Heretofore, an alloy containing nominally about 0.5% carbon, 18% manganese, 5% chromium and the balance iron (here designated Alloy A for convenience) has been used to make such large nonmagnetic parts but it has left much to be desired. For one thing, Alloy A cannot be strengthened by heat treatment and consequently has required extensive cold working which is expensive because of the special equipment required to carry out such large amounts of cold work in such large, massive parts. In any event, the upper limit of about 160 ksi 0.2% yield strength (Y.S.) as measured by standard room temperature tensile specimens is not adequate for very large electric generators.

Very large electric generators requiring retaining rings stronger than those which can be provided from Alloy A have been in demand for many years as is evident from the article by K. E. Fritz and D. R. DeForest, "High-Strength Turbo-Generator Retaining Ring Forgings of an Age Hardenable Austenitic Alloy" (Journal of Materials, 1968, pp. 629-645). Fritz and DeForest propose forming such large nonmagnetic parts from A-286 Alloy (A.I.S.I. 660) and show that by combined cold working and aging the 0.2% Y.S. of A-286 Alloy parts can be increased to about 175 ksi.
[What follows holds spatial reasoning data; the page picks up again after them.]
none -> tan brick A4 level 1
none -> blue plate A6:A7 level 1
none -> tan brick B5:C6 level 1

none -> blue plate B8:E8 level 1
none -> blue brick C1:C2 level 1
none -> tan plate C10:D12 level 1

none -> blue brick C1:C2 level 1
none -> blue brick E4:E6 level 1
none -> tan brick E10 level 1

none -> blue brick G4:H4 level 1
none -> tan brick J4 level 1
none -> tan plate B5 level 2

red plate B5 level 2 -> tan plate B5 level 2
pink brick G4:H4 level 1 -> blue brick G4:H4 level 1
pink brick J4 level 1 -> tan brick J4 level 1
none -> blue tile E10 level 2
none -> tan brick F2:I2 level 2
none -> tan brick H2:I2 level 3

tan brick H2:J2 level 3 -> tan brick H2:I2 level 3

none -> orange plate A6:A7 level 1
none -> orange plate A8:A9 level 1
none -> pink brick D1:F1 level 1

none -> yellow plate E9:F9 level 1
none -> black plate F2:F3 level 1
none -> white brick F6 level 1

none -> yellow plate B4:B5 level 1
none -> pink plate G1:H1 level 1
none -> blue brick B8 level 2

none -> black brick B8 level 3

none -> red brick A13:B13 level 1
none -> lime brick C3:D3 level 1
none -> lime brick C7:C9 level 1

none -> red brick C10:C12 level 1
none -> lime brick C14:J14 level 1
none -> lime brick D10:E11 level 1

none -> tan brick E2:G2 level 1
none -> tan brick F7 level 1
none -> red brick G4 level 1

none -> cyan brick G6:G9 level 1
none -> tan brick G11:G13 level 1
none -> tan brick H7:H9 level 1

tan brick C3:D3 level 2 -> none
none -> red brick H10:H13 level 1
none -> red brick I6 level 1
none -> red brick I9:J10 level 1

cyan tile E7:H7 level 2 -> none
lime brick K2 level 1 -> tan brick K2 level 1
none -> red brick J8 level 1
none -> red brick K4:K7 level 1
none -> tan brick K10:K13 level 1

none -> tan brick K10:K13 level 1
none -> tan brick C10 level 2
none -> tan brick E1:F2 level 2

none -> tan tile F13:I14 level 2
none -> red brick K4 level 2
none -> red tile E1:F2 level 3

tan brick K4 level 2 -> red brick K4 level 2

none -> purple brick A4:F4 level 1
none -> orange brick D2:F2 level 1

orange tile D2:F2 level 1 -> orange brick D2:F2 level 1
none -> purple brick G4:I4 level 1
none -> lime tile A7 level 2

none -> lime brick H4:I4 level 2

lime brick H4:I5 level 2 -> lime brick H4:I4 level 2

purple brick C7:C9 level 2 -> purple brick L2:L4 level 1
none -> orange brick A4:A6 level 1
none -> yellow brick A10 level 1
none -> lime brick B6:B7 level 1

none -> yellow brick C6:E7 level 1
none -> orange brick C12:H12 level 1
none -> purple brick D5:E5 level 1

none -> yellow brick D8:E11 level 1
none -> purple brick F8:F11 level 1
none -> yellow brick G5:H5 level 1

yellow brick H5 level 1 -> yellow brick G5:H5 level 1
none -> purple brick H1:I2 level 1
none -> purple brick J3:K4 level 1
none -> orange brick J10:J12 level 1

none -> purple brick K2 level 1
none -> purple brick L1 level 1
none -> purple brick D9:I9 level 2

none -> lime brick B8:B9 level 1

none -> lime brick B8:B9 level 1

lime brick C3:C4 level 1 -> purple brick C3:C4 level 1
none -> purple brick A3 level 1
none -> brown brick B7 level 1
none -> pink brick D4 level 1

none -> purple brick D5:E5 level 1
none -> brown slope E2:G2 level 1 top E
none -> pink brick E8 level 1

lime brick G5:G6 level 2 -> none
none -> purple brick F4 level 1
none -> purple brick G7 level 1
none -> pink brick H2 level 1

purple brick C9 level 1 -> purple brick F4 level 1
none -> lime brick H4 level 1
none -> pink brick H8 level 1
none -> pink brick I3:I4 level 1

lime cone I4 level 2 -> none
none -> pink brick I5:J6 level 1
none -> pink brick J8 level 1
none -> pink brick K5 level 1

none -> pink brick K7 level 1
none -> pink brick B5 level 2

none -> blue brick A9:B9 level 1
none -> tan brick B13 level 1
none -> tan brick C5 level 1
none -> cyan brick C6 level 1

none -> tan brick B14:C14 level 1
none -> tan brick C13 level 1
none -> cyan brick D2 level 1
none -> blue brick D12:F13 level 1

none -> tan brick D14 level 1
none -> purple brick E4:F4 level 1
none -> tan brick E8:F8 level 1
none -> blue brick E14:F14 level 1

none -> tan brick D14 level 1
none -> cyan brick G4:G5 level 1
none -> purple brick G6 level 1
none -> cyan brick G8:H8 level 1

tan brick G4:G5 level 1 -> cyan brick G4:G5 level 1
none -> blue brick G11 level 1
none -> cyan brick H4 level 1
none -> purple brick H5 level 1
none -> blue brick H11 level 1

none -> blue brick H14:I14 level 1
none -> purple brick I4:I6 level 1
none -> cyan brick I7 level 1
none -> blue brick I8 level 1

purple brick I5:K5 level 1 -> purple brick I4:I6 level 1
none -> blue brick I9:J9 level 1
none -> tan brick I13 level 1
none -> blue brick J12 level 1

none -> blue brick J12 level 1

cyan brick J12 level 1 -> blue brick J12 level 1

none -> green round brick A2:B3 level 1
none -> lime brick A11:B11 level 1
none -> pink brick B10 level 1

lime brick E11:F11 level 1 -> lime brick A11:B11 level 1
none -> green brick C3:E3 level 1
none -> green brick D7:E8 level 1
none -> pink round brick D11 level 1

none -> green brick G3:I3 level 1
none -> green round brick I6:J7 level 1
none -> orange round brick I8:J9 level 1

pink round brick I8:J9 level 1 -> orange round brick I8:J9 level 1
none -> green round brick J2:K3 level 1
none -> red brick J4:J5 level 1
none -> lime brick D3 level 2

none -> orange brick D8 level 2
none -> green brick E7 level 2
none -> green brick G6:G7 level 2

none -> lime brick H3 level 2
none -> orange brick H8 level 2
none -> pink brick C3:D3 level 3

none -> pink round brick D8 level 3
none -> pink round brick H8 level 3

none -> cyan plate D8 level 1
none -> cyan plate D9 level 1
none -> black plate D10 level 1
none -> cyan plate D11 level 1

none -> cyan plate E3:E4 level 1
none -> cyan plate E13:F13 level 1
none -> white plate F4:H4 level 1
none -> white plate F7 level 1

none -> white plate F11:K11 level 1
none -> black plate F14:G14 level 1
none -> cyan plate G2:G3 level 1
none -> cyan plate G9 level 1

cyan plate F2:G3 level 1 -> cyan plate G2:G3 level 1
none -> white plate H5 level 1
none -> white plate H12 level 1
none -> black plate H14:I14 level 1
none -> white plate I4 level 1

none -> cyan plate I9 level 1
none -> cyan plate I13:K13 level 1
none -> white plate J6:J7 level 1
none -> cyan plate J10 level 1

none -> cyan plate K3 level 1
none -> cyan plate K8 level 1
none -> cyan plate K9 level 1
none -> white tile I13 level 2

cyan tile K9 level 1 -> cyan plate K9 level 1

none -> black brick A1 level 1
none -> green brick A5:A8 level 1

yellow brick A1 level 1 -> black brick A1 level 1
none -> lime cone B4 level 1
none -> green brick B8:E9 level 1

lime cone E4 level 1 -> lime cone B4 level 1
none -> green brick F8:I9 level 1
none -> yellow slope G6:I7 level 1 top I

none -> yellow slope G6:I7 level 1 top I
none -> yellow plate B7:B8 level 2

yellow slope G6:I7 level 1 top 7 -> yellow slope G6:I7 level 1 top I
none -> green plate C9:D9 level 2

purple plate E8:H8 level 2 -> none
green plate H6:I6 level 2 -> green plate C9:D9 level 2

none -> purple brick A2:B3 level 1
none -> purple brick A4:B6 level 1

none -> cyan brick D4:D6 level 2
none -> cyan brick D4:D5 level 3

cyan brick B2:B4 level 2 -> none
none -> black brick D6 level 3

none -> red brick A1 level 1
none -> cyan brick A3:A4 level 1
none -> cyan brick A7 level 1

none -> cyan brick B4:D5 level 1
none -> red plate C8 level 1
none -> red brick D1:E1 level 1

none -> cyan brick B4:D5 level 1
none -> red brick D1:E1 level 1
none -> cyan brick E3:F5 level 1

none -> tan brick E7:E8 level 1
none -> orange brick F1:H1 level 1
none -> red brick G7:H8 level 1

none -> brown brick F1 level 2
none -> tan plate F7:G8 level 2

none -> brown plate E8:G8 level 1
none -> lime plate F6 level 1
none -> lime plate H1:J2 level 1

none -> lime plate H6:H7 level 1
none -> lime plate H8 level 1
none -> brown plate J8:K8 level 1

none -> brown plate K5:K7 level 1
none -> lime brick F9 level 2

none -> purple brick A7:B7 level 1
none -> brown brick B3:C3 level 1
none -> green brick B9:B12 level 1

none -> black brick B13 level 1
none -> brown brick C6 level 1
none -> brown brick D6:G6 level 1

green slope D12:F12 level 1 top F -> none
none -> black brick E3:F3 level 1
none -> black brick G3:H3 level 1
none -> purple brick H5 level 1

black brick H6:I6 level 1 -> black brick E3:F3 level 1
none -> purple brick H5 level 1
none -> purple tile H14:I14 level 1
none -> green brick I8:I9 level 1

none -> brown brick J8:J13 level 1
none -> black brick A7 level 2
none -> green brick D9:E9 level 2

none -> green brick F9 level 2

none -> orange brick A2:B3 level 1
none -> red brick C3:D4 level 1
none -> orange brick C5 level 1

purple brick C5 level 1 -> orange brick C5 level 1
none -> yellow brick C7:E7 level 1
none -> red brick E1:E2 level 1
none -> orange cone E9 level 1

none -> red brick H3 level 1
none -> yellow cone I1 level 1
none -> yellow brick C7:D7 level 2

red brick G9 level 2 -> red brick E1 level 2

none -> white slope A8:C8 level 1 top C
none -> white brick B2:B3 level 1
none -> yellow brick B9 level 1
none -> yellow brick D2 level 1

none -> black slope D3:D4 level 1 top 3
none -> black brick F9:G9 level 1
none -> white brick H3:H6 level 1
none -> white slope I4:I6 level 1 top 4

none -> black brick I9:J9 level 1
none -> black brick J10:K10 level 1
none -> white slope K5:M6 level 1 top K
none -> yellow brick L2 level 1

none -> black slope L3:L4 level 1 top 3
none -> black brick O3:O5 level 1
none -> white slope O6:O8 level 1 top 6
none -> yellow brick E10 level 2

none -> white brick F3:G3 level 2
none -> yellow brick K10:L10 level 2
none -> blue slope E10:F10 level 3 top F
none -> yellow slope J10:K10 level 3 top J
Unfortunately, as Fritz and DeForest point out, the amount of cold working required by parts made from A-286 Alloy to achieve that level of strength is 30 percent. Thus, some improvement in strength can be obtained by using A-286 alloy instead of Alloy A, but the large amount of cold work and the attendant expense remain. The A-286 Alloy as used by Fritz and DeForest had a nominal composition of about 0.05% carbon, 1.25% manganese, 0.5% silicon, 25.5% nickel, 14.75% chromium, 1.3% molybdenum, 0.25% vanadium, 2.3% titanium, 0.25% aluminum, 0.005% boron and the balance iron.

SUMMARY OF THE INVENTION

It is, therefore, a principal object of this invention to provide an improved iron-nickel base alloy which is capable of being strengthened both by heat treatment alone or by a combination of cold work and heat treatment to significantly higher levels than attainable by A-286 Alloy without adding significantly to the cost or difficulty of fabricating parts therefrom.

A more specific object is to provide such an alloy and articles made therefrom strengthened by a combination of less than 20% cold work and precipitation hardening to a 0.2% Y.S. of at least about 180 ksi.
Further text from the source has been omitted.